Die Schulen in Georgswerder und im Reiherstieg entstanden offenbar erst nach dem 30-jährigen Krieg.

Schon in den ersten Jahren meiner Existenz wuchsen um mich herum große Industrie- und Wohngebiete. So betrug die Einwohnerzahl im Jahre 1900 bereits 16640 und wuchs weiter sprunghaft. Der Freihafen war 1888 er­öffnet worden, und als erster großer Industriebetrieb wurde hier 1889 die Wollkämmerei gegründet. Viele Eltern der Kinder, die mich besuchten, arbeiteten dort.
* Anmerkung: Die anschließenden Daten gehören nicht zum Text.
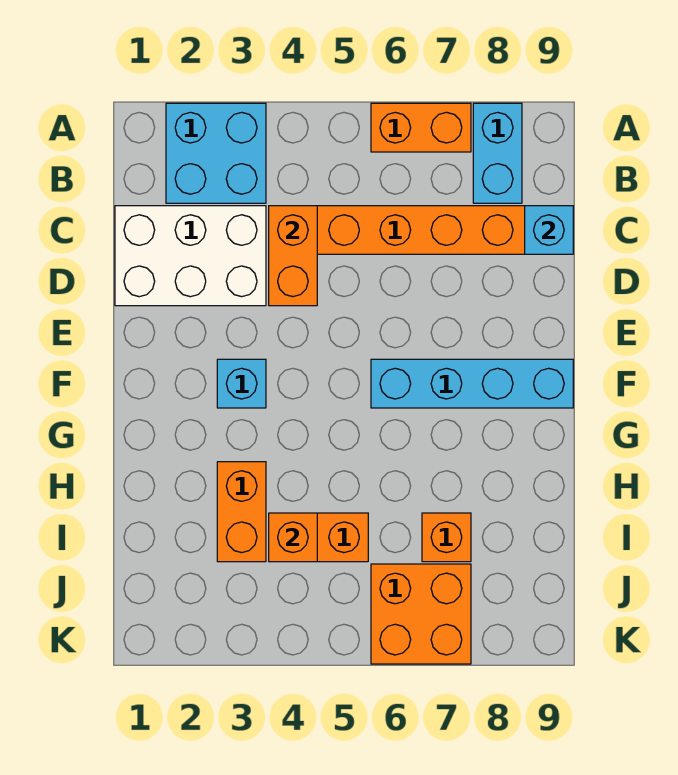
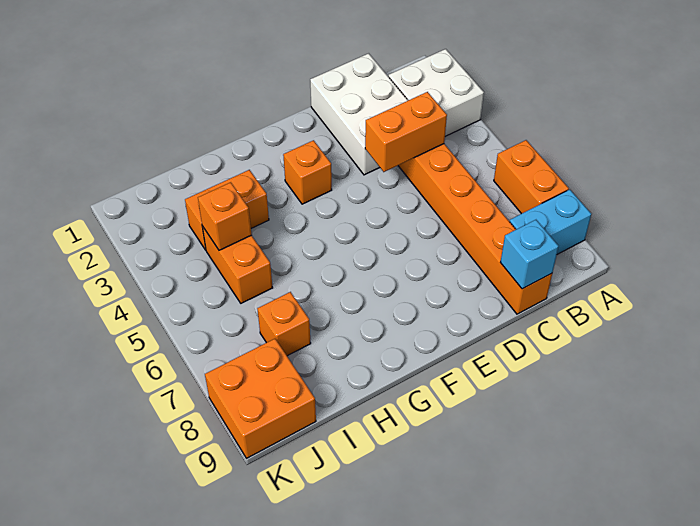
cyan brick A2:B3 level 1 -> white brick A2:B3 level 1
cyan brick F3 level 1 -> orange brick F3 level 1
cyan brick F6:F9 level 1 -> none
orange brick J6:K7 level 1 -> orange brick J8:K9 level 1

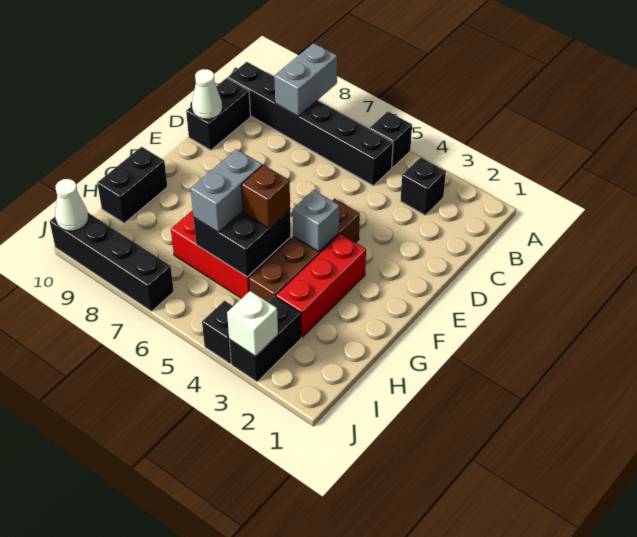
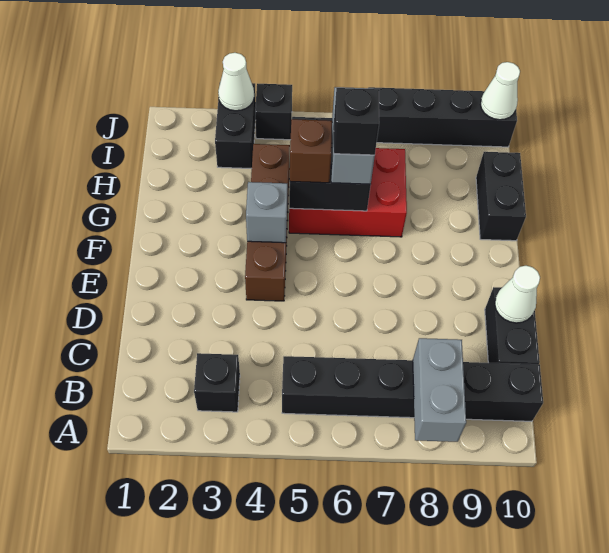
black brick A5 level 1 -> black brick G6 level 4
red brick F3:H3 level 1 -> none
white brick J3 level 2 -> white cone J3 level 2

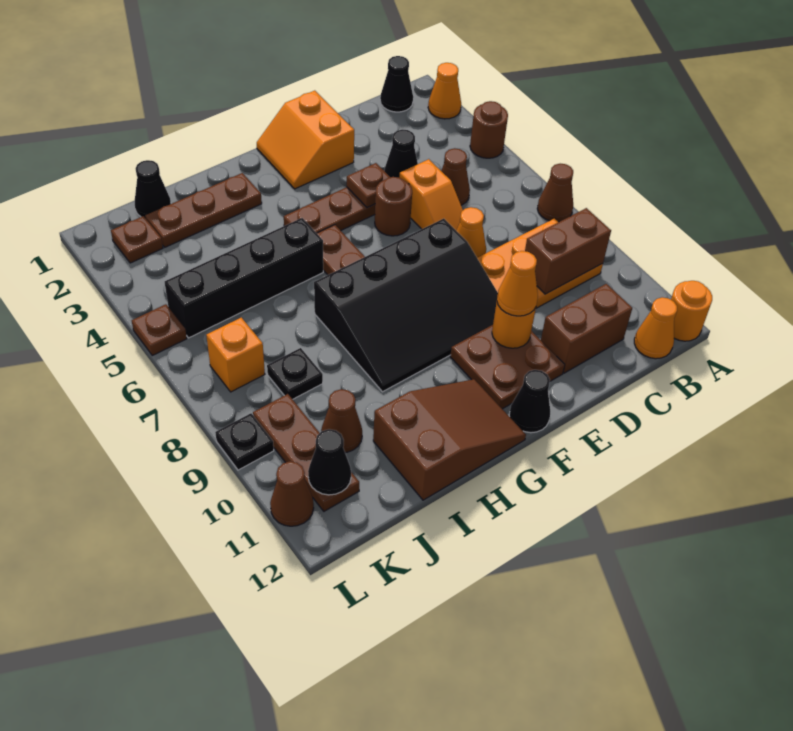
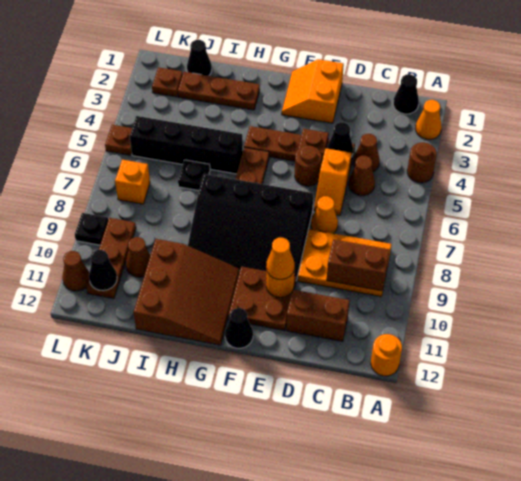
brown cone A7 level 1 -> brown cone C4 level 1
orange cone B12 level 1 -> none
brown slope G11:I12 level 1 top I -> brown slope G10:I12 level 1 top I
black plate J8 level 1 -> black plate I6 level 1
Ich hatte damals vier Klassenräume und mein erster Schulleiter war Hauptlehrer Brammer. Wenn ich mich recht erinnere, wohnten die Haupt­lehren in einer Wohnung in meinem Innern. Übrigens bestanden zwischen dem 1. Lehrer (Hauptlehrer) und einem 2, und 3. Lehrer beträchtliche Besoldungsunterschiede. Vor hundert Jahren bekam am Reiherstieg der

1. Lehrer 1500 Mark, der 2. Lehrer 1050 Mark und der 3. Lehrer 900 Mark. Wohlgemerkt: im Jahr!

Nach einem alten Protokoll besuchten mich im Oktober 1891 täglich durch­schnittlich 278 Schüler. Diese Schüler und Schülerinnen verteilten sich auf 5 Klassen, für die vier Räume und vier Lehrkräfte zur Verfügung standen. Es ist heute unvorstellbar: Die durchschnittliche Klassenstär­ke betrug im April 1892 61 Schulkinder!

Klasse I= 55, Klasse II = 61, Klasse III =56, Klasse IV =54, Klasse V = 79. Dazu muß ich sagen, dass zu jener Zeit die Schulanfänger in Klasse V unterrichtet und die Kinder nach Klasse I aus der Schule entlassen wurden.

In den folgenden Jahren wurde für mich das Schulleben fast unerträg­lich. Immer mehr Kinder - 1895 waren es 8 Klassen- drängten sich in meinen 4 Räumen und ich drohte aus den Nähten zu platzen. Auch ein Neubau, der 1896 feierlich eingeweiht wurde, entlastete mich nur vorüber­gehend. Fünfzehn Jahre nachdem ich selbständig geworden war, also im Jahre 1906, wurden in meinen 16 Räumen 787 Schüler/innen unterrichtet, immerhin noch 50 Kinder im Klassendurchschnitt. Der Kriegsausbruch im Jahre 1914 brachte entscheidende Veränderungen in meinem Alltag, dem Schulalltag.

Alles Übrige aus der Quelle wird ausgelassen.